Best time for tax planning
Tax planning involves far more than scrambling in April to defer income and boost deductions.
If you want to minimize what you pay in capital gains tax, reduce your year-end tax bill, and give less of your estate to Uncle Sam, you should be aware of the short- and long-term tax consequences of all your financial moves.
One tax-savvy strategy is to contribute regularly to tax-deferred savings plans, which let you defer your tax payments until you make withdrawals.
The benefits are two-fold: The more you contribute to a 401(k) or deductible IRA, for instance, the more you reduce your taxable income for that year. Plus, the money you invest grows at a much faster rate since it's not dragged down by taxes.
If you're looking to reduce your taxable estate, a quick way to do that is to make tax-free gifts up to $14,000 a year per person. (For more on estate planning strategies, including trusts that serve as tax shelters, visit the Money Essentials lesson on estate planning.)
When you're investing outside of retirement plans, you have a number of tax-smart options. There are tax-managed mutual funds, which seek to minimize the turnover in holdings and hence limit the number of taxable gains distributions to shareholders.
There are also tax-free CDs, bonds and money market funds.
But a tax-free CD or money market fund may not always save you more than their taxable cousins. Here's how to tell which is best for you:
Compare your after-tax return on the taxable investment with the return on the tax-free investment. To figure out your after-tax return, you need to know your combined income tax bracket (federal plus state), since that determines how much of your investment income you can keep.

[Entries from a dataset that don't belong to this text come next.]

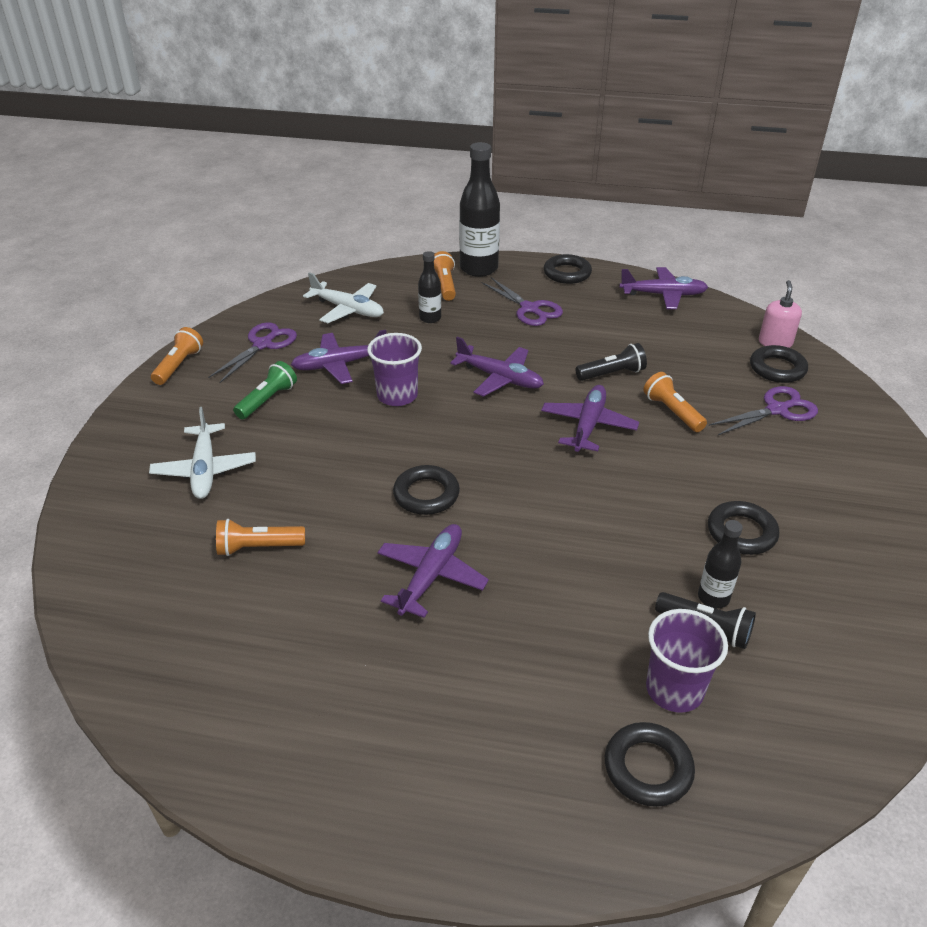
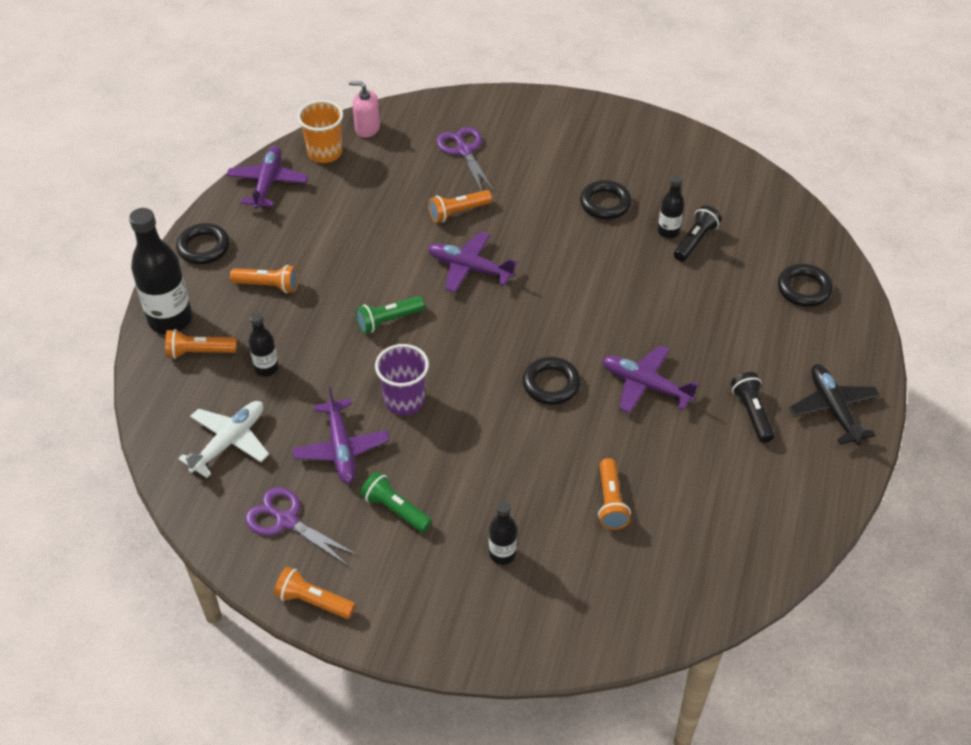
camera: 85 degrees left, 10 degrees up
(205, 469) = (502, 554): white plane -> black bottle
(401, 795) = (833, 409): none -> black plane
(499, 378) = (388, 321): purple plane -> green flashlight
(529, 309) = (268, 286): purple scissors -> orange flashlight
(612, 374) = (395, 241): black flashlight -> black flashlight (751, 413)
(674, 689) = (746, 266): purple cup -> none
(722, 321) = (325, 153): none -> orange cup
(777, 368) = (406, 136): black ring -> none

If you pay 28% in federal taxes and 6% in state taxes, your combined bracket is 34%, which means you keep 66% of the income the investment generates.
So if a taxable investment guarantees a 7% return, you'll only pocket 66% of that, and will net a return of 4.6%. If a tax-exempt instrument offers less than that, you'll pocket more with the taxable option.
Generally speaking, if you're in a top tax bracket, you will benefit more from tax-free investments since the yield on a taxable investment would have to be very high to match your return in a tax-exempt instrument.
Another tax-friendly savings strategy: If you have a taxable account of stocks and funds, take advantage of your capital losses to reduce your tax bill.